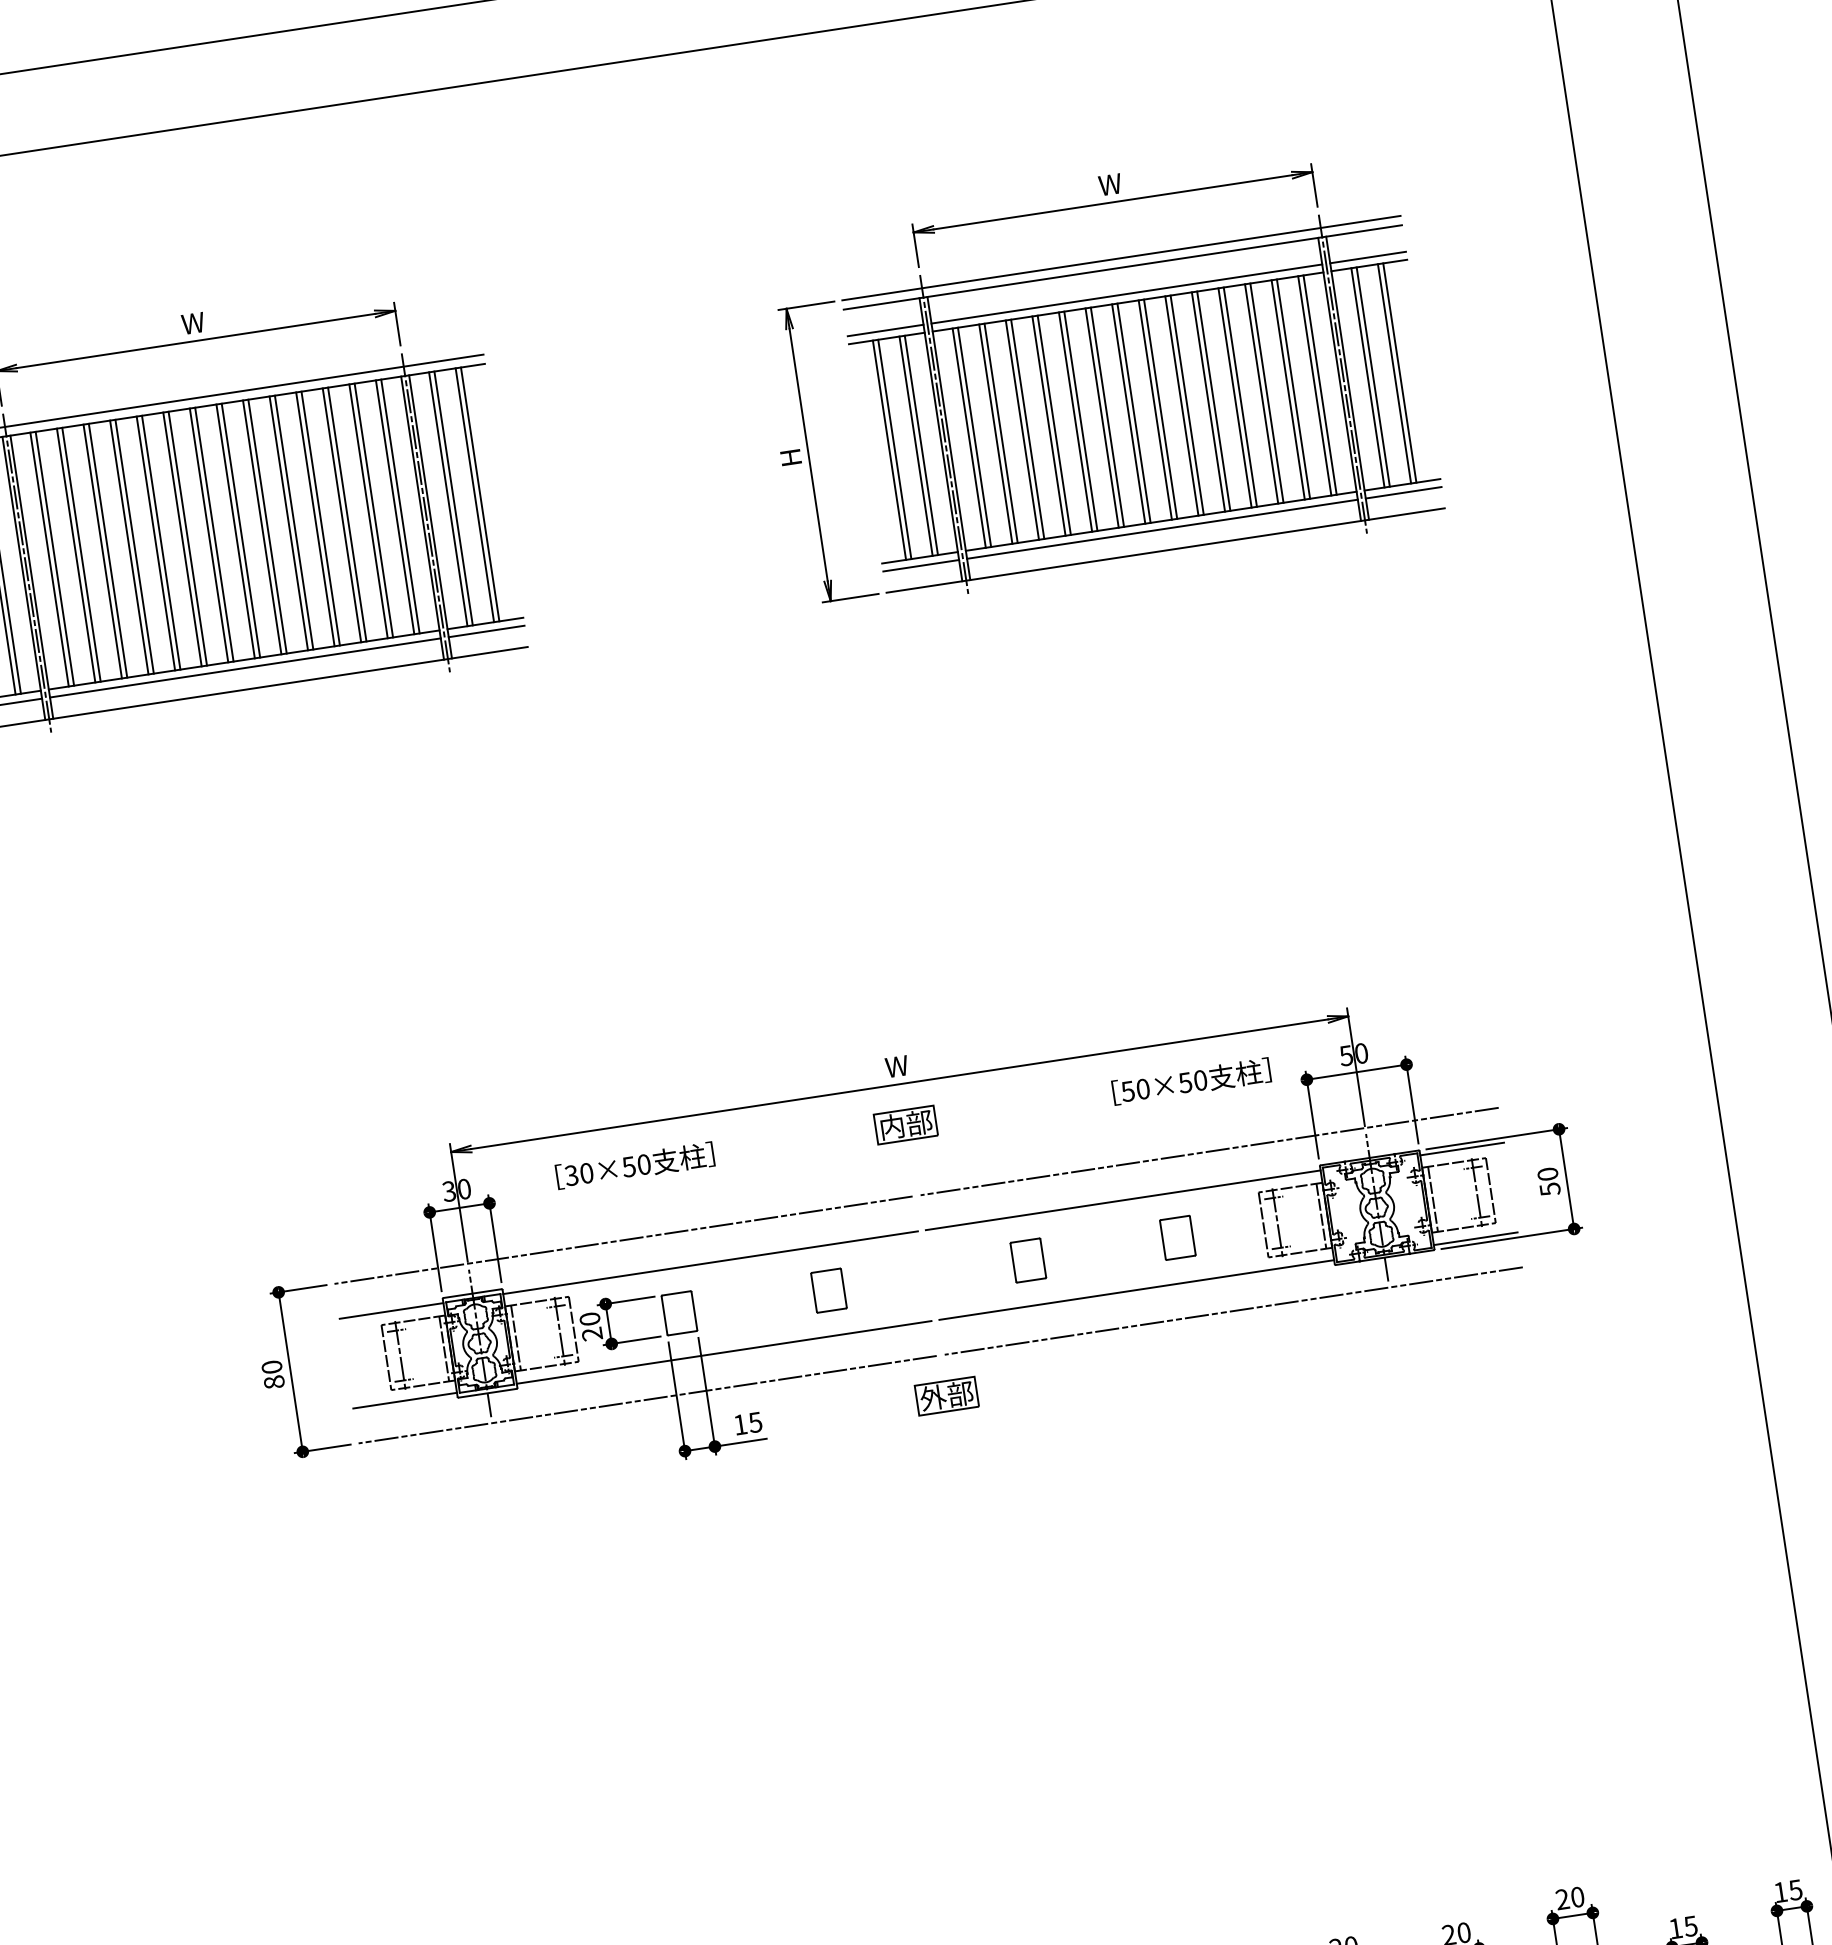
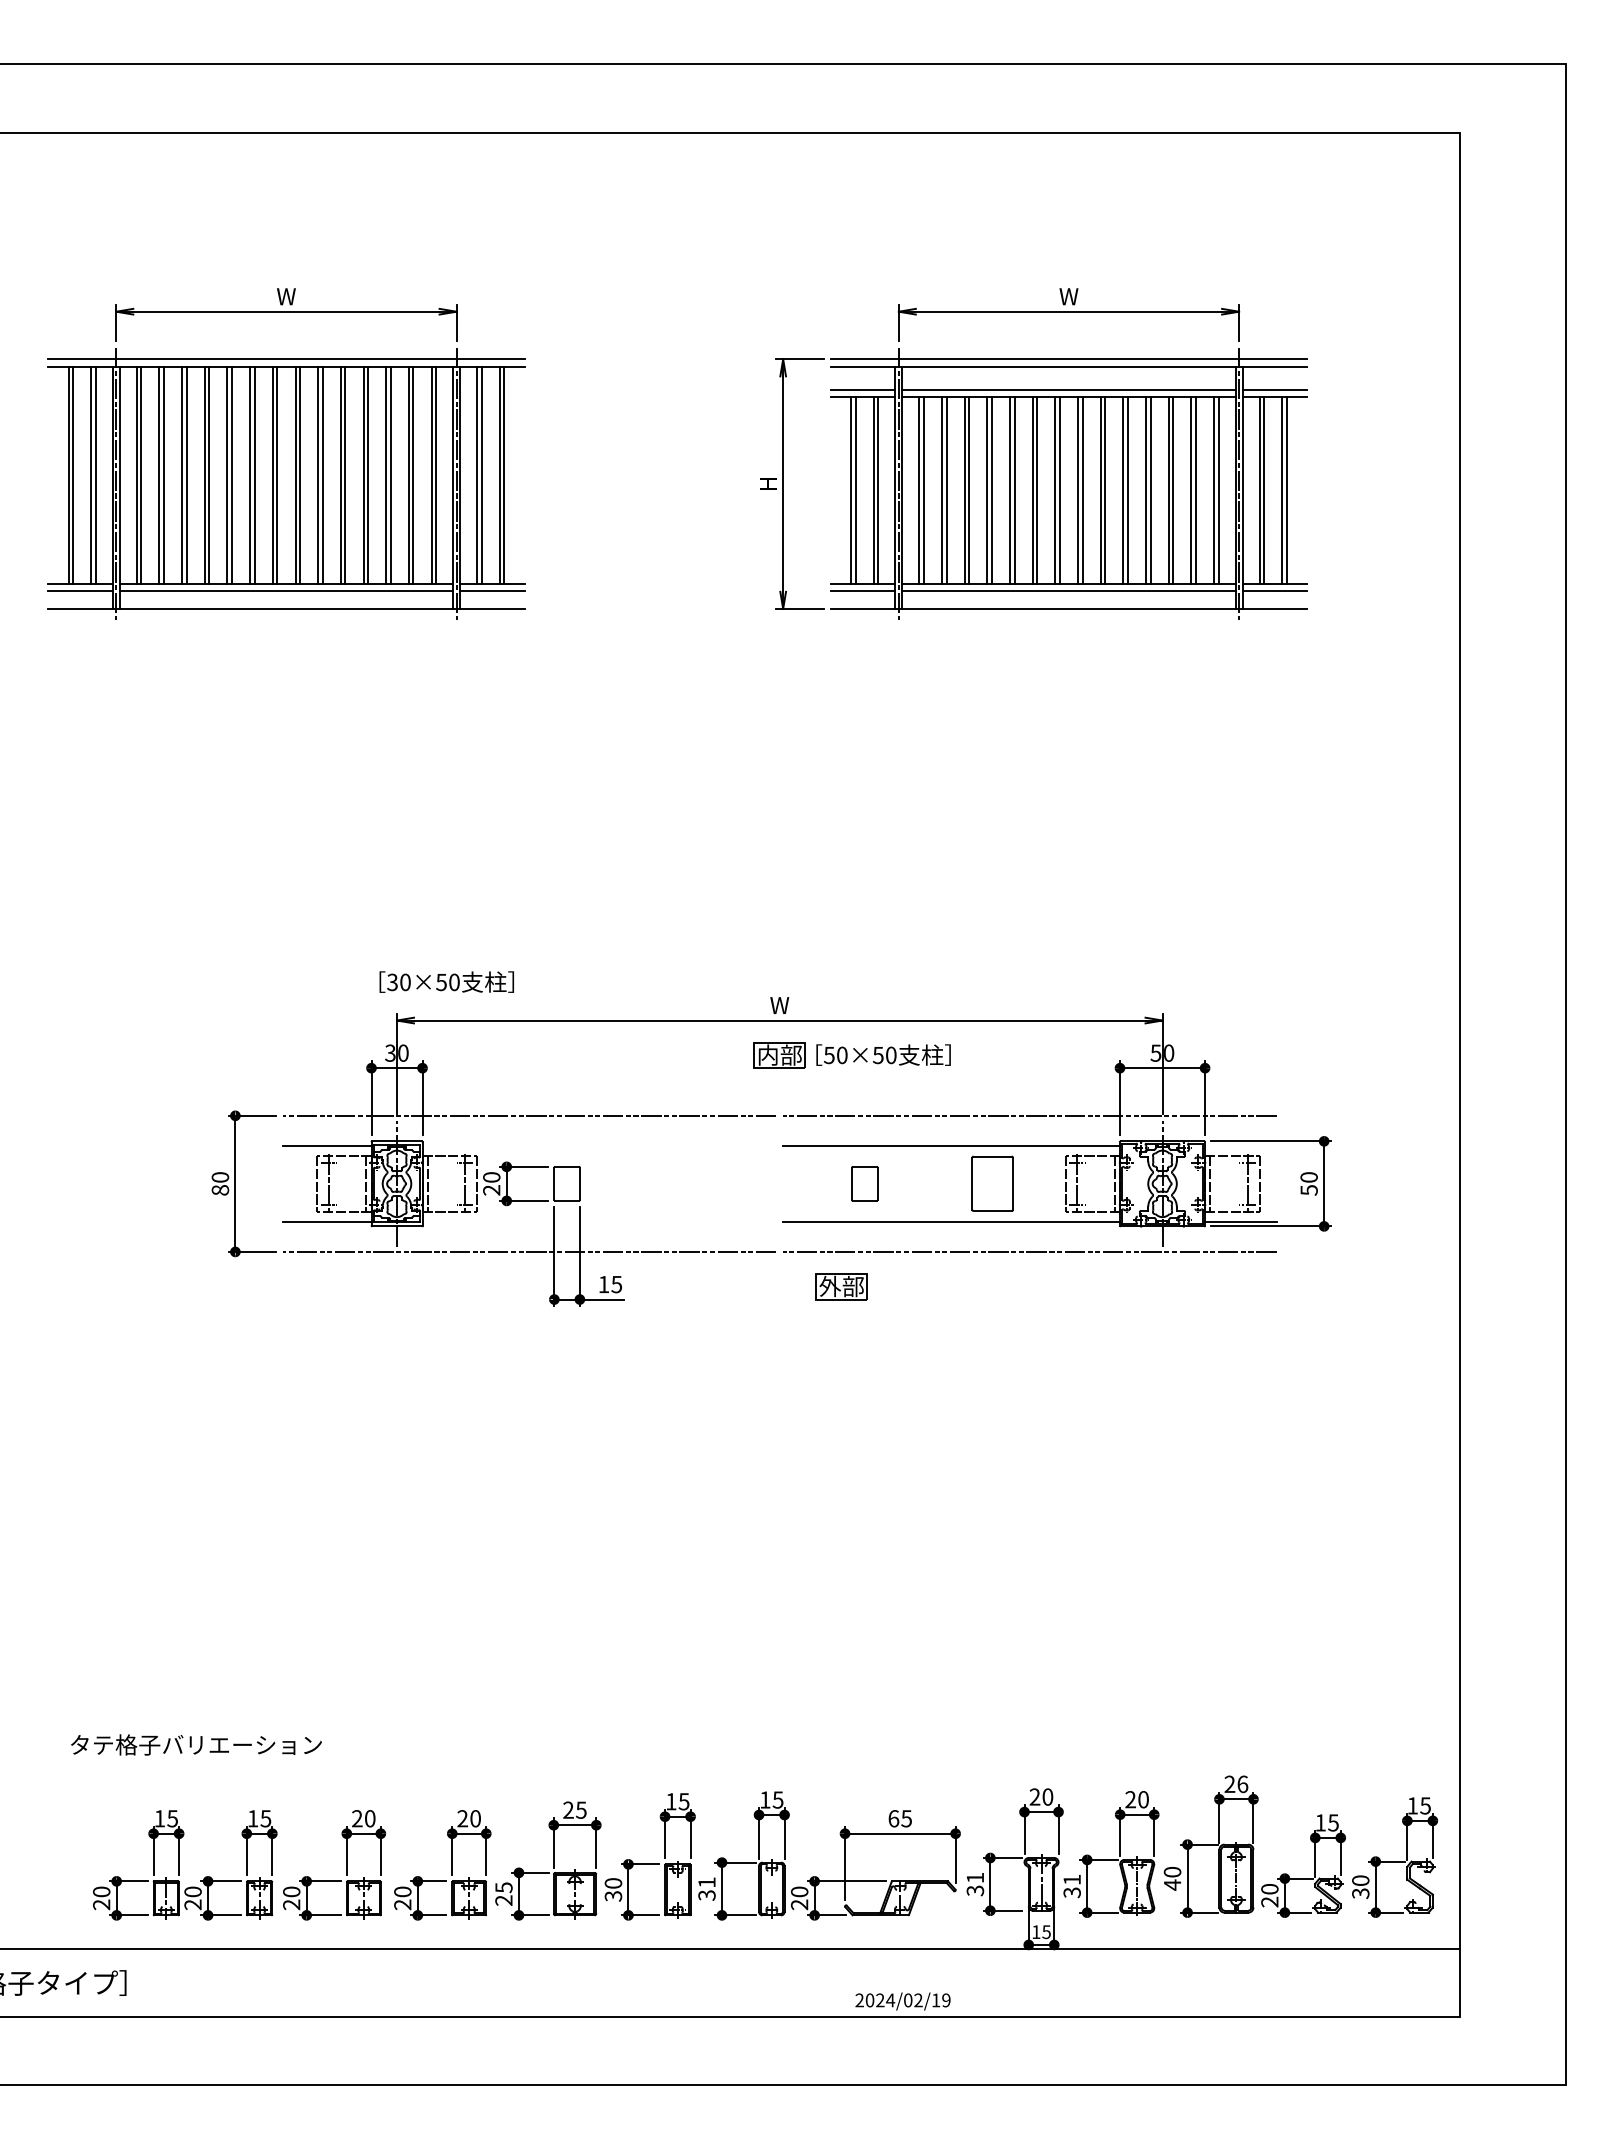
text: (1191, 1080) -> (883, 1054), moved
line: (1461, 1148) -> (1240, 1145), removed
text: (634, 1164) -> (446, 981), moved
part: (1176, 1237) -> (991, 1183), size x1.6
line: (710, 1262) -> (599, 1145), removed
part: (828, 1290) -> (694, 1183), removed
line: (724, 1352) -> (599, 1222), removed
part: (946, 1395) -> (841, 1286), moved
text: (1577, 1896) -> (1242, 1783), 20 -> 26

* Exercise aim *
Output the listing exactly. Leave out any image.

* Response *
text: (1191, 1080) -> (883, 1054), moved
line: (1461, 1148) -> (1240, 1145), removed
text: (634, 1164) -> (446, 981), moved
part: (1176, 1237) -> (991, 1183), size x1.6
line: (710, 1262) -> (599, 1145), removed
part: (828, 1290) -> (694, 1183), removed
line: (724, 1352) -> (599, 1222), removed
part: (946, 1395) -> (841, 1286), moved
text: (1577, 1896) -> (1242, 1783), 20 -> 26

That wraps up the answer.